Reportagem


Mão Morta

Décadas a fazer a cena deles, independentemente do que os outros pensam.

Theatro Circo

06/01/2018


© Jornal de Notícias

2018 começou em altas: os Mão Morta encerraram no Theatro Circo, em Braga, as comemorações dos 25 anos de edição do “Mutantes S21”, disco seminal do rock nacional. Os anos 90 são distantes, a inocência morreu, torna-se difícil olhar no tempo e compreender qual seria a reacção dos pais daquela geração à música visceral dos bracarenses e à figura de palco de Adolfo Luxúria Canibal.

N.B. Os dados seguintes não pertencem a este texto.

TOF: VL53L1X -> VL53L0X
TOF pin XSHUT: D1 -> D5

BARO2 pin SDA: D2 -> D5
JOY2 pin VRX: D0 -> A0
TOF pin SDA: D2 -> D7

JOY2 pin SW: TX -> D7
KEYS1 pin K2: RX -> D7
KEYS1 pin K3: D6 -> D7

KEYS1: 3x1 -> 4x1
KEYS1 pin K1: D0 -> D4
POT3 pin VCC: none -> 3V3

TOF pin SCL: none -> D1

Quando tocámos há 25 anos nesta sala éramos mais novos. A sala era diferente, e ficou muito diferente depois.

O concerto estava carregado de significado, para além do óbvio: tocaram em casa, na cidade que os viu nascer e com a qual várias vezes admitiram ter uma relação estranha – como é compreensível, face ao género, ao estilo, à estética e à sonoridade de Mão Morta. Quem passa pela sala centenária recorda o Theatro Circo como um espaço clássico, repleto de veludo encarnado e dourados que se iluminam pelo imponente candelabro da sala principal, cuidados de uma recente recuperação e investimento na estrutura.

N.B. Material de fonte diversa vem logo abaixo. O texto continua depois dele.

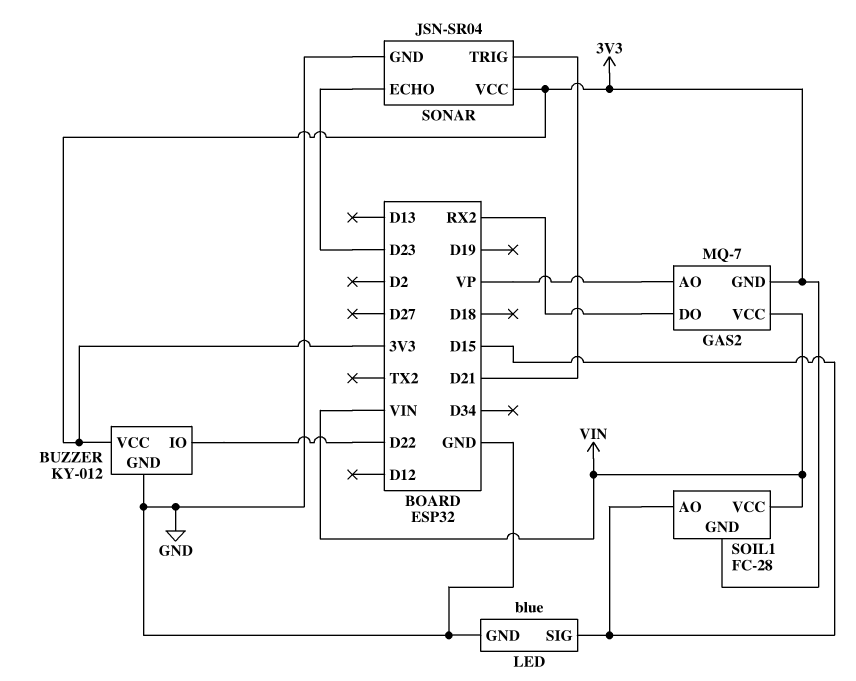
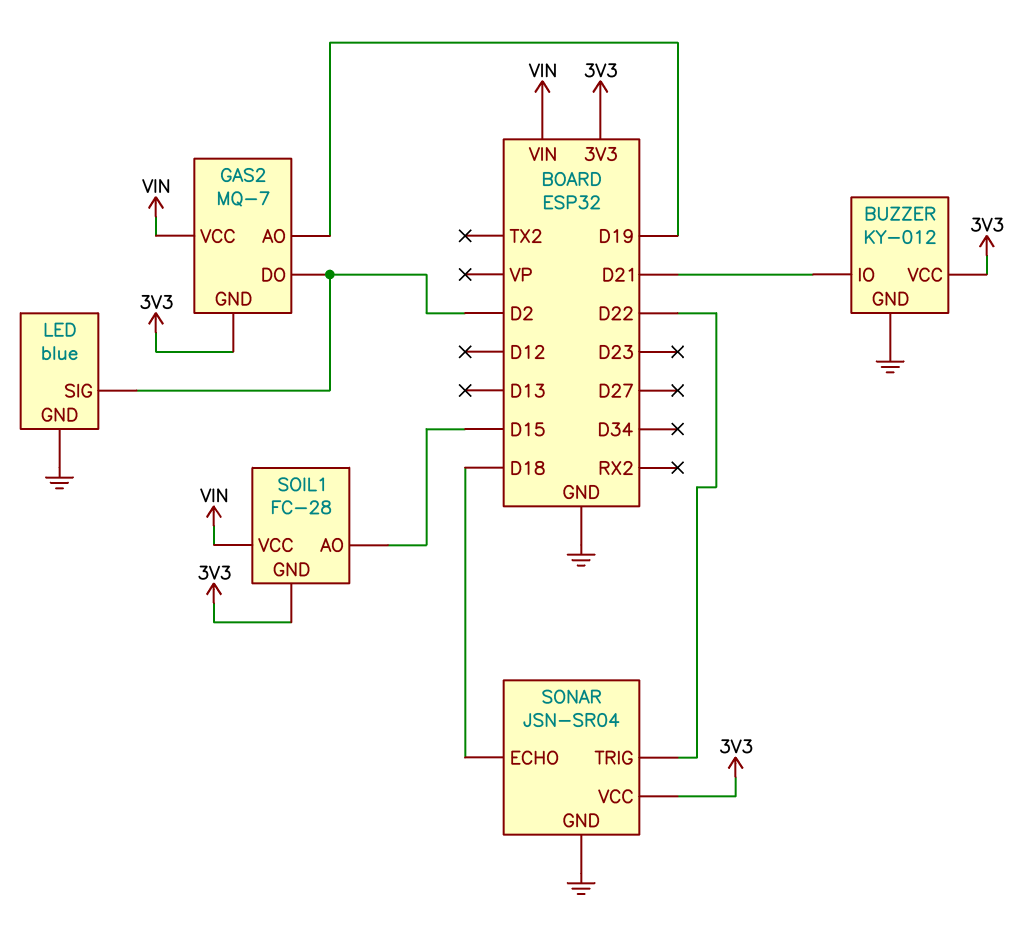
BUZZER pin IO: D22 -> D21
GAS2 pin AO: VP -> D19
GAS2 pin DO: RX2 -> D2
LED pin SIG: D15 -> D2
SONAR pin ECHO: D23 -> D18
SONAR pin TRIG: D21 -> D22

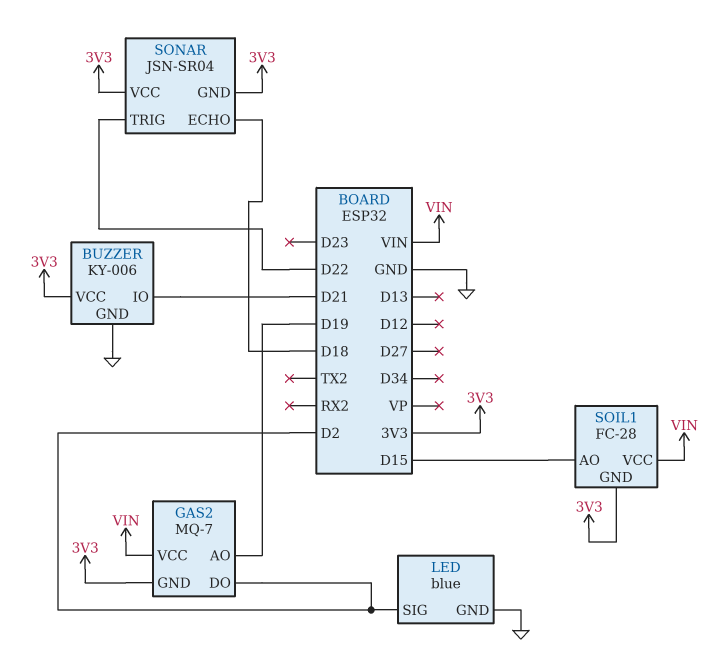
BUZZER: KY-012 -> KY-006
SONAR pin GND: GND -> 3V3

Em 1993, um outro concerto ficaria na história quer da banda, quer da cidade, e também do disco. O Theatro Circo tinha em planos encerrar portas para obras e no concerto integrado na tour de apresentação de “Mutantes S21” houve porrada velha, saltos de palco, cadeiras pelo ar e um cenário de destruição catártica. «Os Mão Morta não têm culpa nenhuma da destruição do Theatro Circo, ninguém tem culpa, são coisas que acontecem e o Presidente da Câmara mostrou-se perfeitamente compreensivo… Aliás, disse que preferia ter o Theatro Circo destruído mas depois de uma enchente do que ter o Teatro Circo eternamente vazio», defendeu-se Adolfo Luxúria Canibal à XFM no ano seguinte.

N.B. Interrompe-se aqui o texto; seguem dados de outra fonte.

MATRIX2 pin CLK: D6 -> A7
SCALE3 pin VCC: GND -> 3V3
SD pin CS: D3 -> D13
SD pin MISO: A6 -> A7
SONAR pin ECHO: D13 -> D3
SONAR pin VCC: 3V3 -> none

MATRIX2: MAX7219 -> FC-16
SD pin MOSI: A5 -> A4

Mas regressemos a 6 de Janeiro de 2018. A sala estava esgotada, da plateia aos camarotes, repleta de fãs preparados para sorver aquele elixir de juventude. Em palco, Adolfo estava tão imponente como sempre: farda preta, cabelo no ar, olhos arregalados a perfurar a alma com a sua poética ecoada por aquela voz grave e rouca.

A banda tocou o disco na íntegra, enquanto que nas suas costas 15 ilustrações que fazem parte da reedição de “Mutantes S21” eram manipuladas e texturavam a música a tons de preto e cor de sangue. A viagem seguiu por destinos tão exóticos como “Marraquexe”, “Paris”, “Berlim” e “Istambul”, e claro está com escala em “Lisboa (por entre as sombras e o lixo)”. No hino “Budapeste” há a primeira ovação da noite, rematada por um Adolfo a declarar que o respectivo autor, Carlos Fortes, lhe chamava uma «música para atrasados mentais». Ah, aquele humor debochado e negro como as trevas eternas.

Em diálogo com o público, Adolfo lá ia revelando a sua rebeldia inquestionável. A certa altura gritou algo como “Fotos! Tirem muitas fotos com flashes. Nós não nos incomodamos!”, uma clara infracção às regras do Theatro Circo, cujos assistentes de sala fazem verdadeiras piscinas olímpicas para impedir os espectadores de fotografar souvenirs dos concertos.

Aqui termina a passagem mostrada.